Socially, culturally, economically — we conduct our lives on these networks. We consult our lawyers; perhaps we consult a crisis line or seek assistance from drug-counseling websites. The world economy depends on the Internet; everyday business is conducted over the Internet, with highly sensitive and confidential data being transmitted.
The widespread adoption and use of the Internet raises a relatively unanticipated potential for surveillance — dystopic scenarios of ‘Big Brother’ increasingly become more probable, due to the relative ease for centralised recording of all content and traffic data on the Internet. The same rhetoric used with the introduction of CCTV surveillance cameras is being used to justify the introduction of data retention, with an equal lack of evidence.
In face of opposition to retention of transmitted content, proponents of data retention laws propose to retain meta data – information about the content being transmitted rather than the content it self. However meta/traffic data is not, and should not be considered to be less invasive than content data, and should be afforded the same legal protections. Meta data may in fact require more stringent legal protection — it can be more effectively processed, and analysed automatically. When combined with other data, specific patterns, can be searched for then sorted to certain criteria, all of which is unachievable with content data — and this can be used to decipher and intrusively deduce a wide variety of information about an individual — analysis can reveal a ‘person’s political, financial, sexual, religious stance or other interests.’ However this analysis is not foolproof, and will lead to erroneous incrimination or suspicion. Fishing expeditions by law enforcement present problems, and there is also the issue that traffic data sometimes cannot be linked to a single individual, in that often affects a number of different users simultaneously.
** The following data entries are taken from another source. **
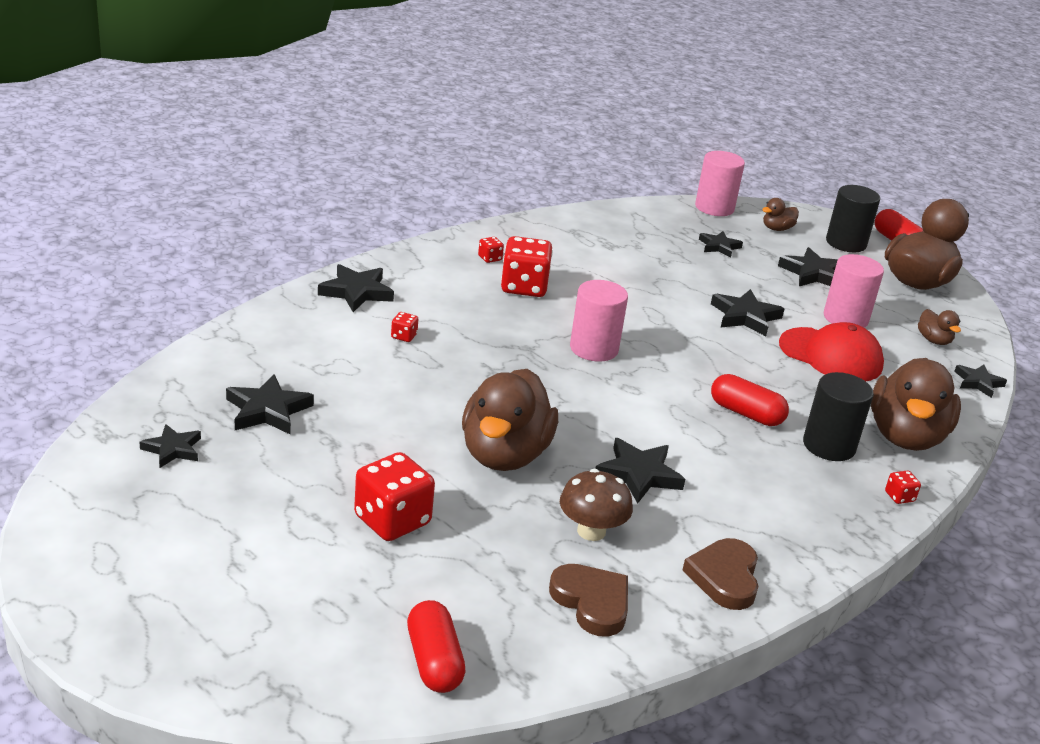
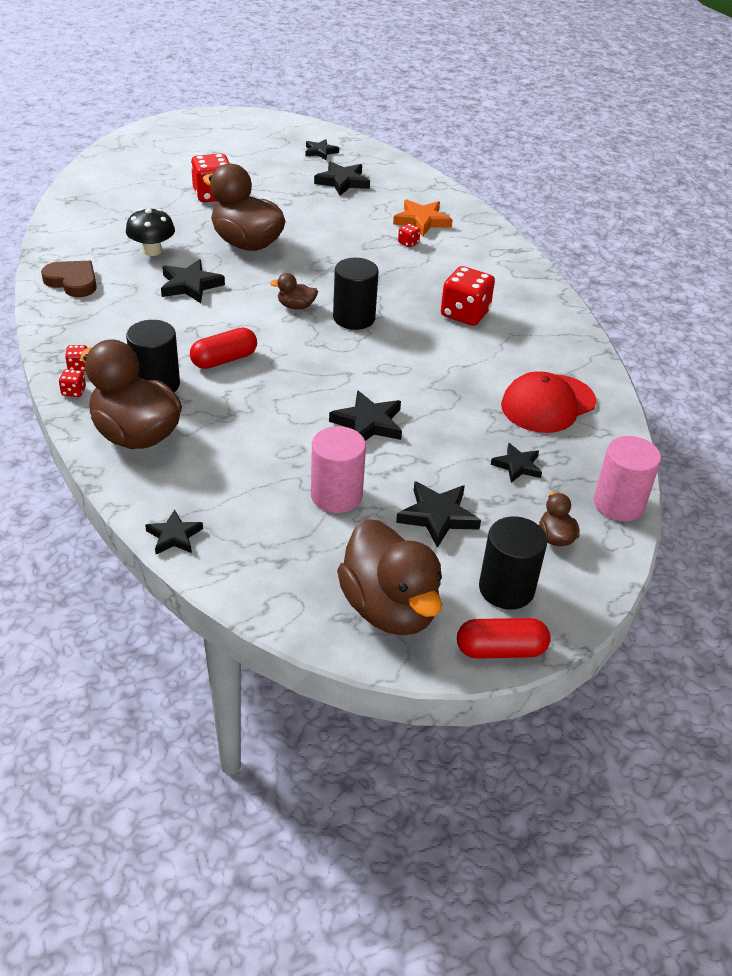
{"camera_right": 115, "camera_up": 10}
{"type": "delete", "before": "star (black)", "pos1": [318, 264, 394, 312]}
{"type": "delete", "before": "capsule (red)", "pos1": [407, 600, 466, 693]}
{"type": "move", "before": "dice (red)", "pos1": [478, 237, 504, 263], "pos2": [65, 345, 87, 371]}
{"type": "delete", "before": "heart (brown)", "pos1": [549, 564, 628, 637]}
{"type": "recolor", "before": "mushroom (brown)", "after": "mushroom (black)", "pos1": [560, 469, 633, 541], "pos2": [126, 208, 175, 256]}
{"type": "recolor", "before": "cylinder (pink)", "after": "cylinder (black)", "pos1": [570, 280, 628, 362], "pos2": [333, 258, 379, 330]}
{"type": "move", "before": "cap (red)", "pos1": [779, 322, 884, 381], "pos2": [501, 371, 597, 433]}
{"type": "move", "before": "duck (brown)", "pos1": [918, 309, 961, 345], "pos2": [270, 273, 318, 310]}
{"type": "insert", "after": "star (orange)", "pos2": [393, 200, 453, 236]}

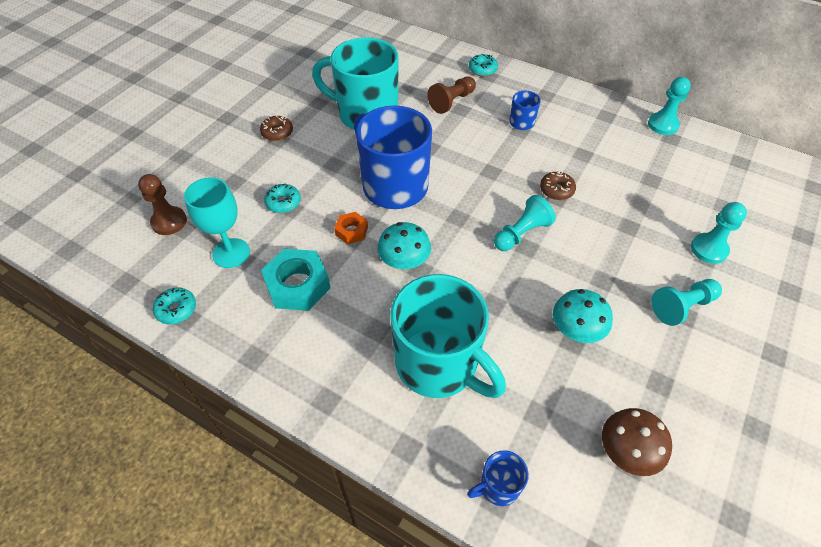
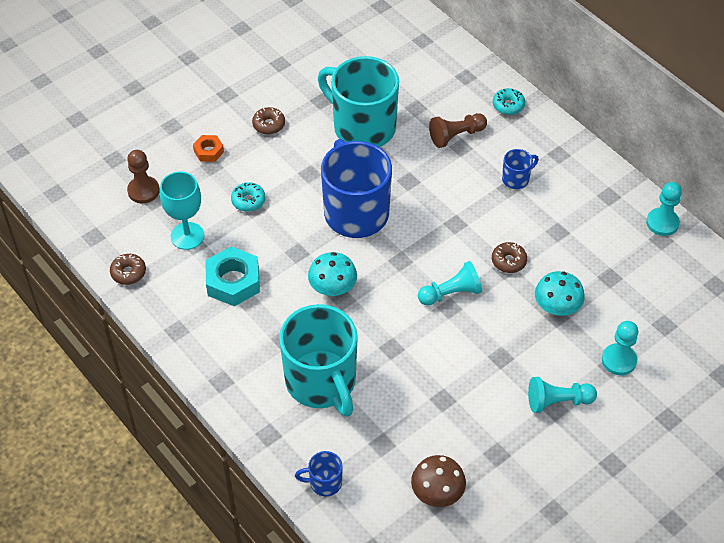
{"camera_right": 20, "camera_up": 0}
{"type": "recolor", "before": "donut (turquoise)", "after": "donut (brown)", "pos1": [153, 287, 196, 325], "pos2": [110, 254, 146, 285]}
{"type": "move", "before": "nut (orange)", "pos1": [334, 212, 368, 244], "pos2": [193, 135, 224, 162]}
{"type": "move", "before": "mushroom (turquoise)", "pos1": [553, 289, 613, 343], "pos2": [535, 271, 585, 316]}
With data retention laws, the typical understanding of law enforcement takes on a new dimension, and the ability to track citizens far exceeds what we traditionally understand of the powers granted to law enforcement. Access to such a wide variety of data, by law enforcement and government officials, especially in secrecy, can and will be abused. Furthermore, the government in its enthusiasm for surveillance, could not adequately ensure that all data retained would not be at risk to abuse from third parties — either by malicious access to vast databases, or unauthorised misuse of traffic data. Prominent individuals for instance, or even politicians may be compromised, forced to resign or even blackmailed.
In addition to the issues regarding the invasion of privacy and abuse, there is the issue of cost. Any data retention scheme will have significant costs associated, whilst providing no commercial benefit to the CSP. CSPs must make substantial initial investments in infrastructure, staff and process development with ongoing operational costs, for instance maintenance and staff providing retrieval, verification and advice services to law enforcement — costs which must either be subsidised by the government itself, with marginal costs borne by telecommunication providers or the entire cost of compliance to be borne by telecommunications provider, which inevitably means increased costs for consumers, and significant cost burden on the CSP. If the government does initially sponsor such retention, history does show this situation is only temporary, eventually these costs become recognised as simply part of ‘doing business’ and costs of compliance — the inevitability of cutting corners with respect to security and integrity would then become a significant concern. After all, this data retained is of no use to CSPs.
It is important here, in determining whether blanket retention is justifiable, to distinguish between different approaches to data retention — that is, the difference between the mass, wide-scale, dragnet retention of data and targeted personal surveillance — surveillance or monitoring of an identified person, for specific reason, sanctioned by judicial warrant.
Whilst the latter (with judicial oversight) is acceptable and necessary for the purpose of pursuing legitimate criminal investigation, the other creates unnecessary suspicion, fear and distrust. This has a ‘chilling effect’ on public discourse — a threat to open communication, to political activity. It also means that consumers may refrain from participating in legitimate and and lawful discussion and transactions in fear that these transactions may be logged and retained for years, potentially to be used against them. Indiscriminate retention is incompatible with human rights and for this purpose cannot be considered legal or legitimate.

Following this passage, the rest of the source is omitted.